Thiel designed all his speakers, along with all their parts, and all were assembled in Lexington. Eventually, the company also would manufacture its own drivers in-house, and farmed out work to local machine shops, print shops and other Lexington businesses.

Thiel was committed to the concepts of phase- and time-coherence in his pursuit of loudspeaker accuracy, leading to some unique technical features. Ultimately, he created what became known as the Coherent Source design concept, which gave his company's speakers a sonic edge along with their iconic alpha designations.

Thiel believed the human ear was an exceptionally discriminating test instrument, and integrated extensive subjective listening tests once the measurements were as perfected as possible. If a change improved the way a speaker sounded but didn’t measure well, he rejected the change. If a change improved the measurement but didn't sound good, he rejected the change. This final "listening versus measurement" stage often involved small subtleties, but always with an eye on the cost-performance of the final product.
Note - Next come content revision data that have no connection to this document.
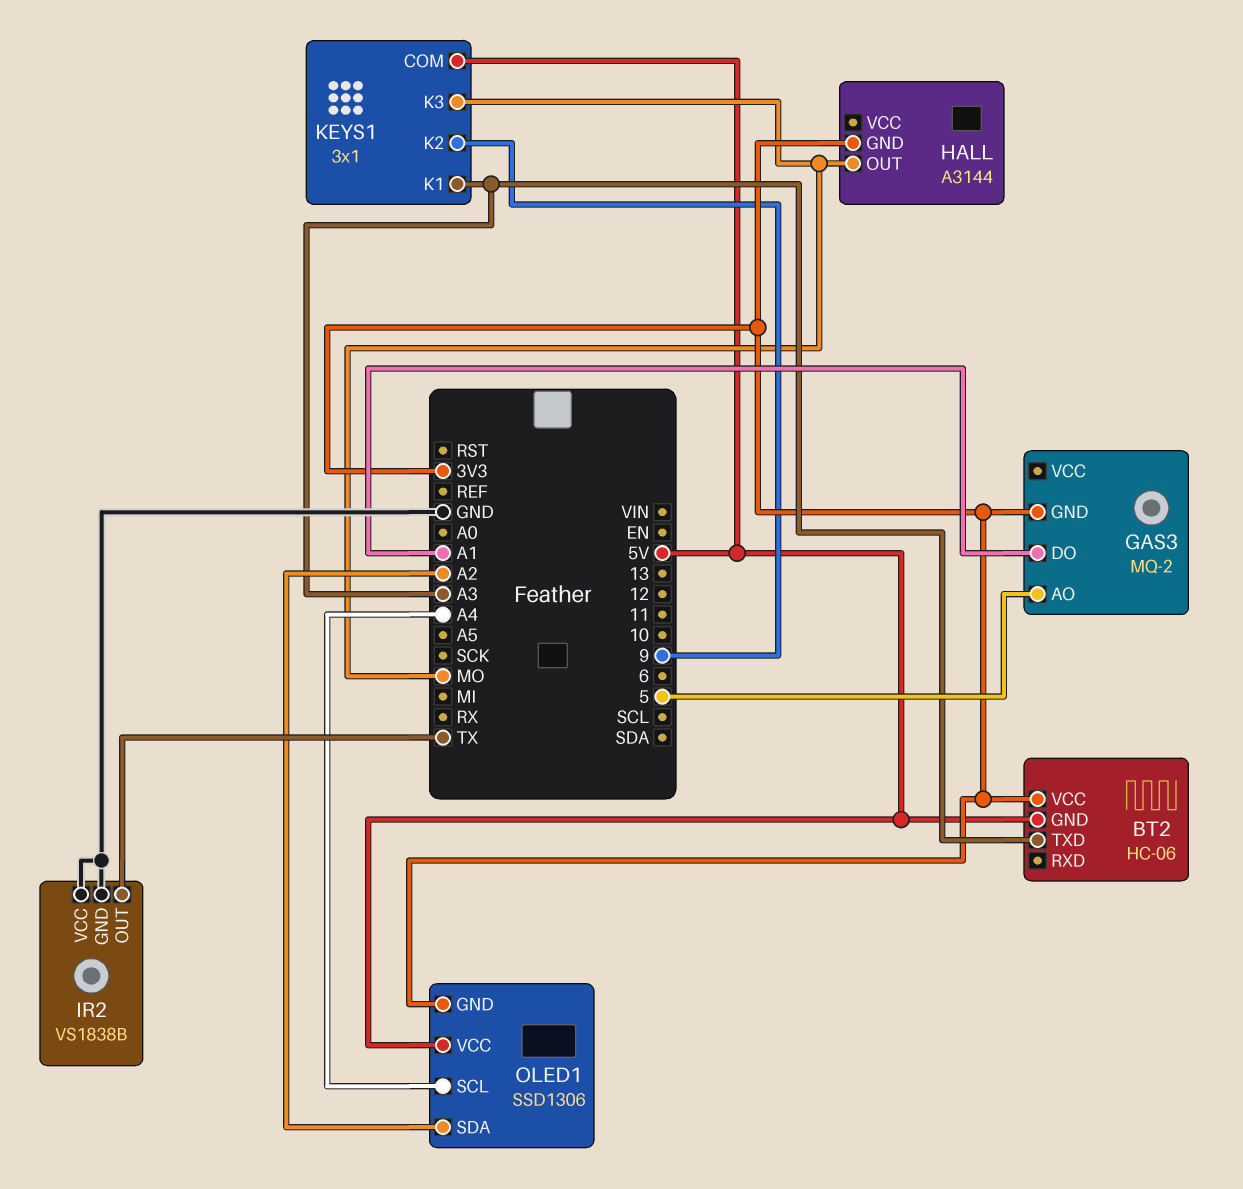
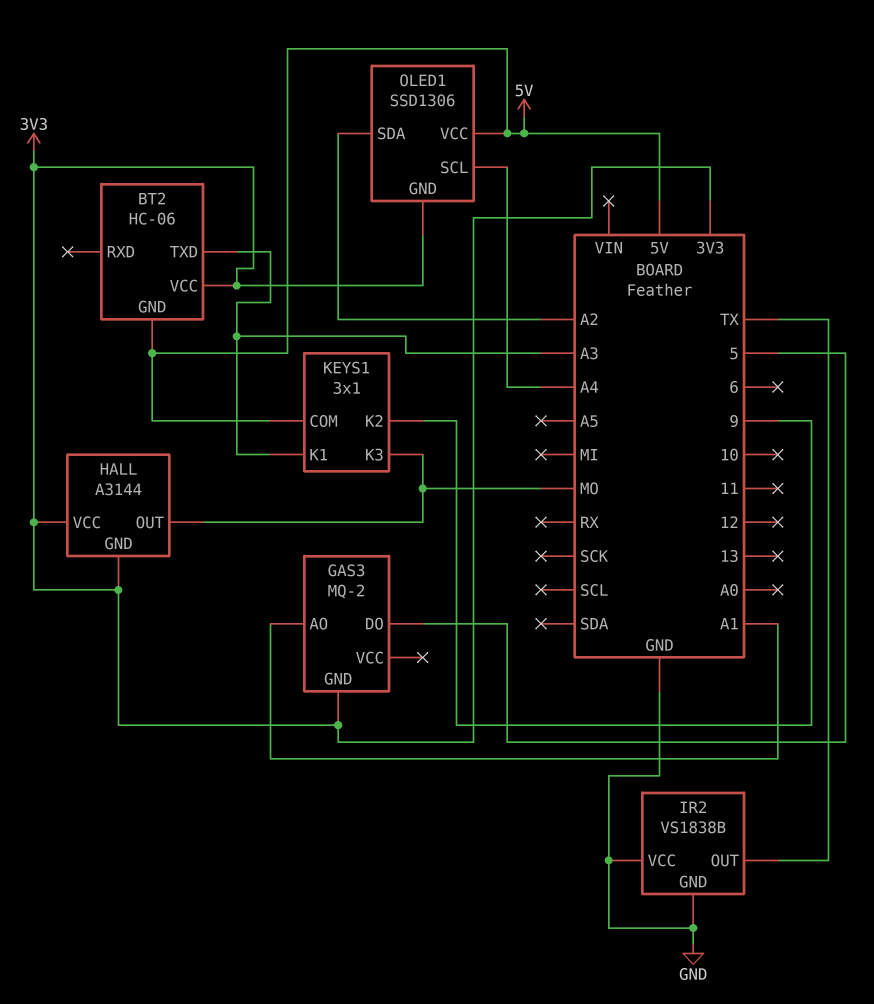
GAS3 pin AO: 5 -> A1
GAS3 pin DO: A1 -> 5
HALL pin VCC: none -> 3V3

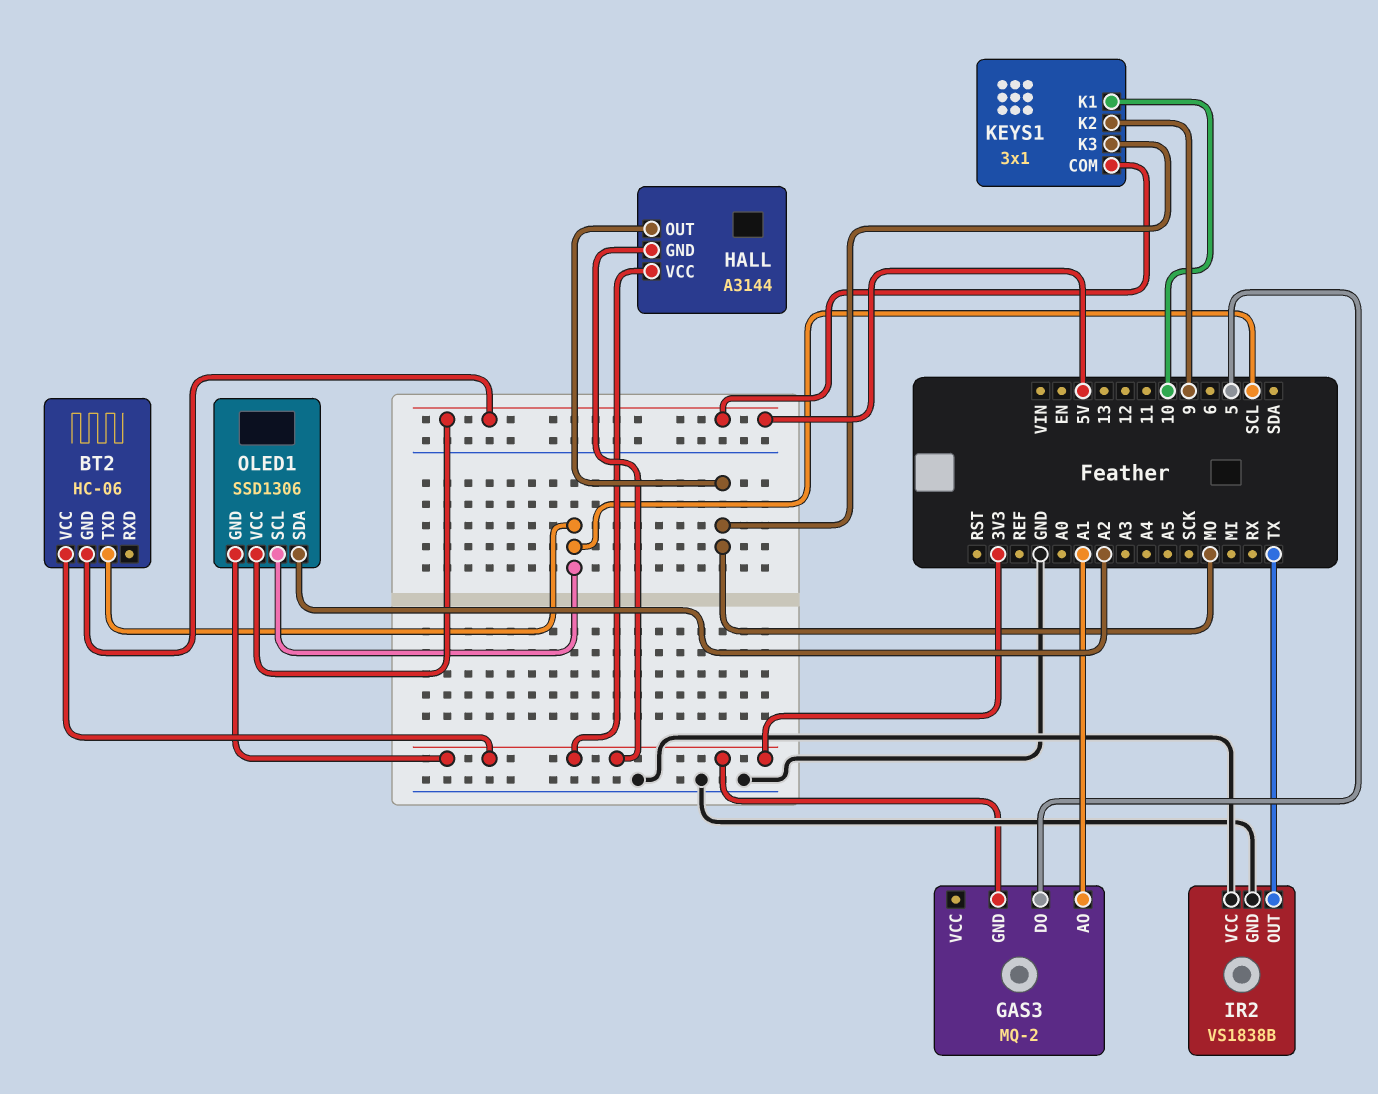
BT2 pin TXD: A3 -> SCL
KEYS1 pin K1: A3 -> 10
OLED1 pin SCL: A4 -> SCL

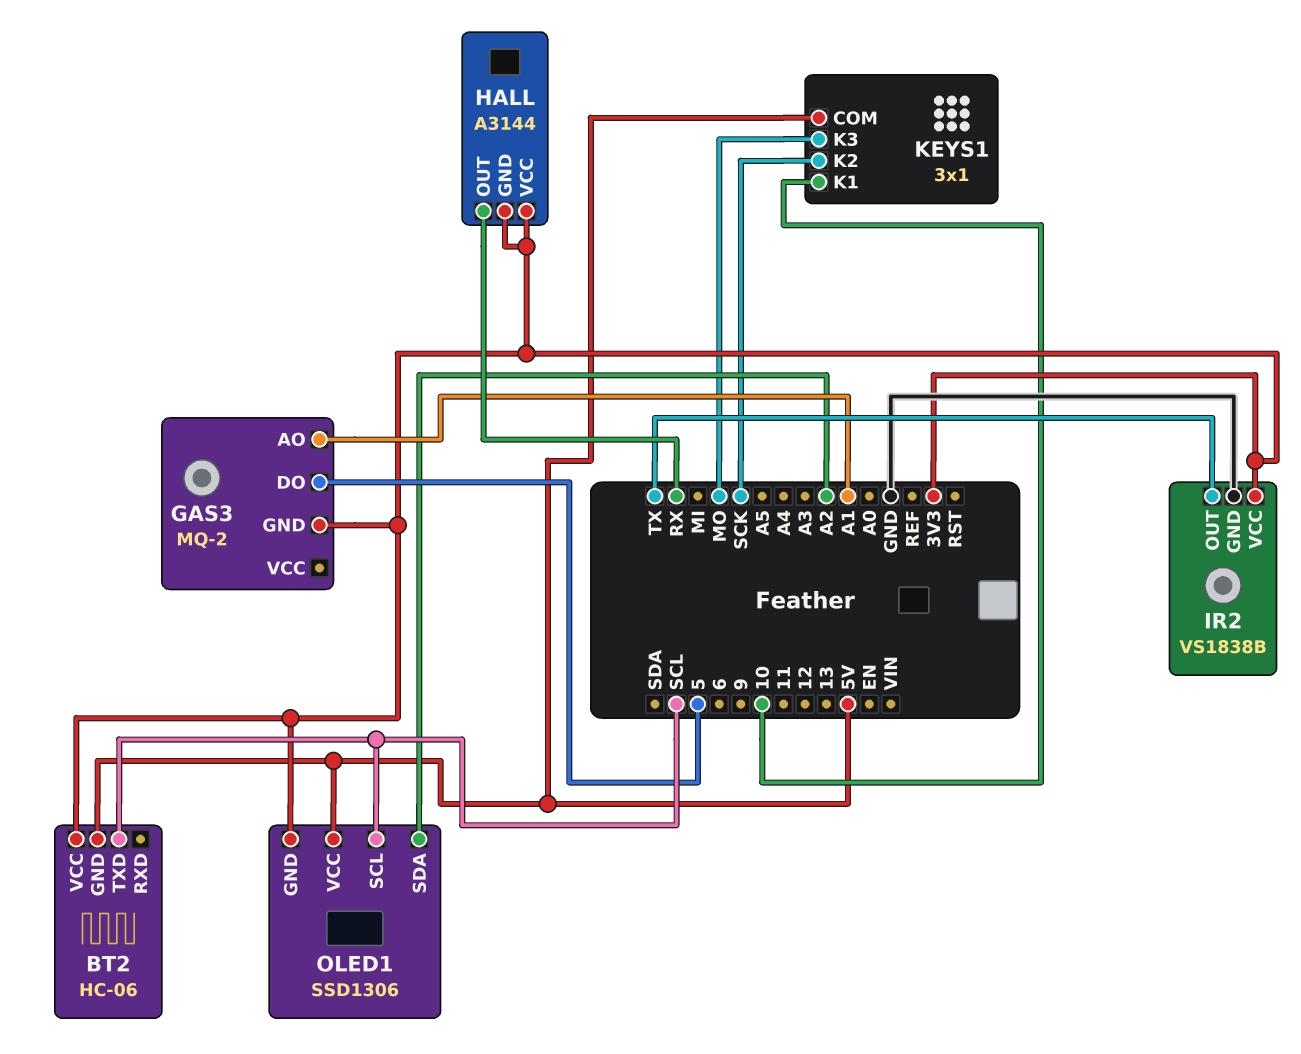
HALL pin OUT: MO -> RX
IR2 pin VCC: GND -> 3V3
KEYS1 pin K2: 9 -> SCK

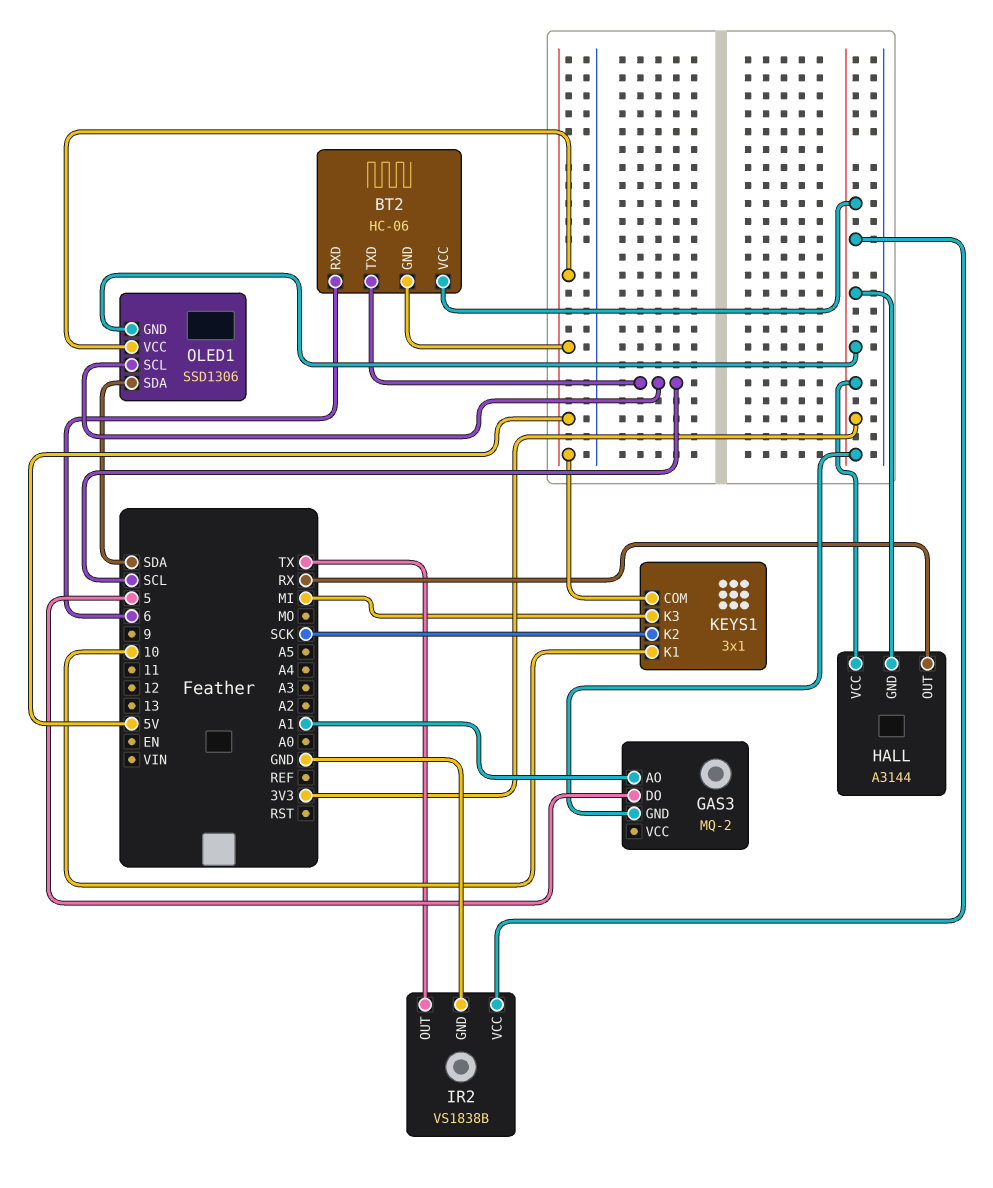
BT2 pin RXD: none -> 6
KEYS1 pin K3: MO -> MI
OLED1 pin SDA: A2 -> SDA

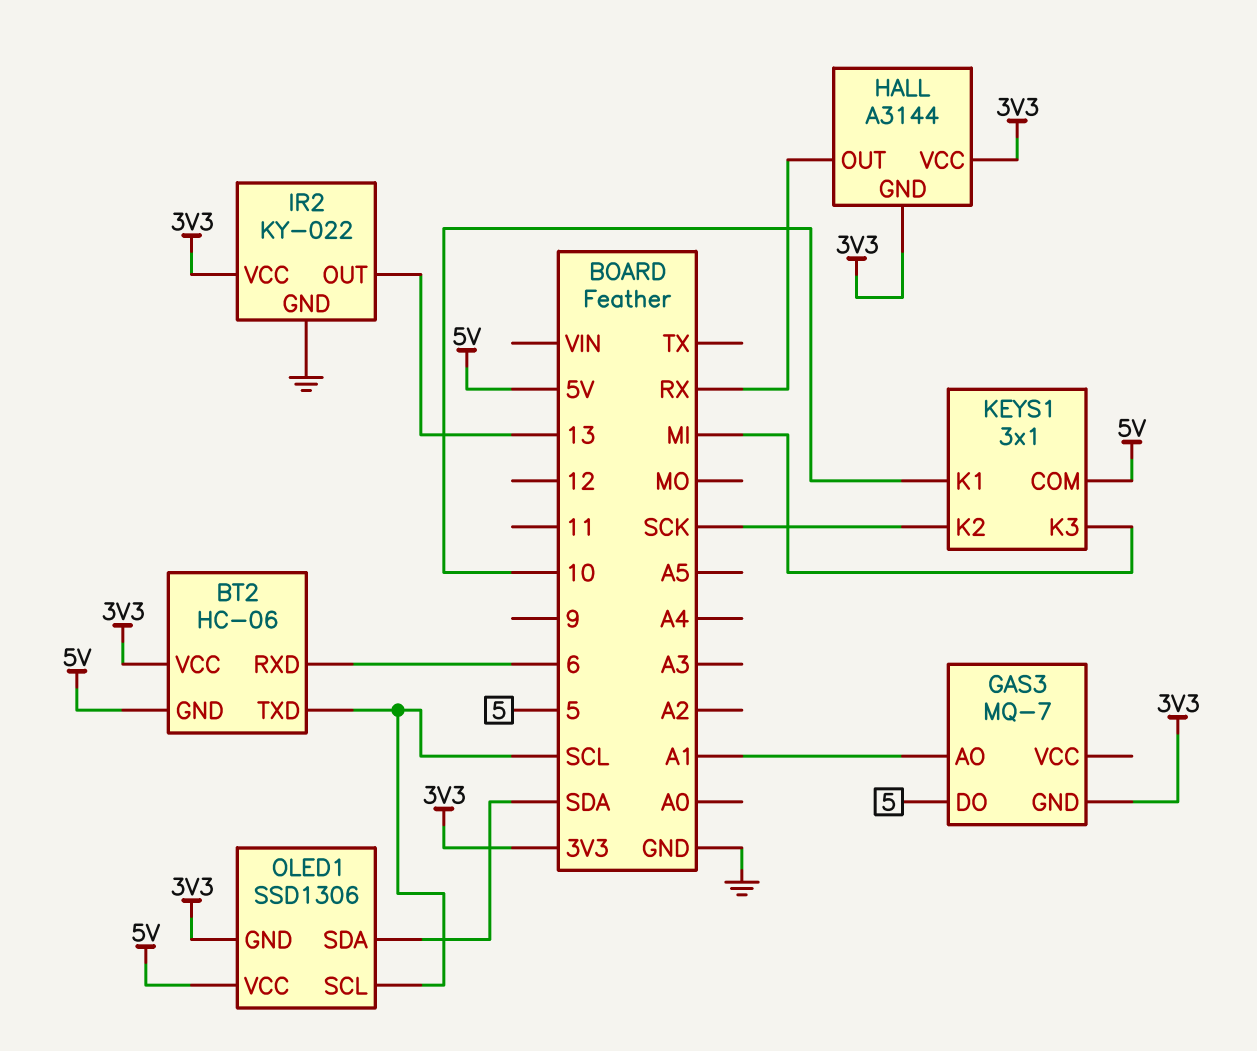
GAS3: MQ-2 -> MQ-7
IR2: VS1838B -> KY-022
IR2 pin OUT: TX -> 13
Thiel's affordable high-end speakers became legendary during his lifetime, winning nearly every award extant, including six Audio/Video International Product of the Year Awards, five The Absolute Sound/Perfect Vision Editor’s Choice Awards, four Soundstage Reviewer’s Choice Awards, four Stereophile Speaker of the Year or Runner-Up Awards, five Electronic House Product of the Year Awards, Home Theater Magazine 2010's "Top Pick of the Year" for the CS3.7, the Speaker of the Millennium Award for the CS7.2 from Germany's Image HI FI, and 22 CES Innovations Awards.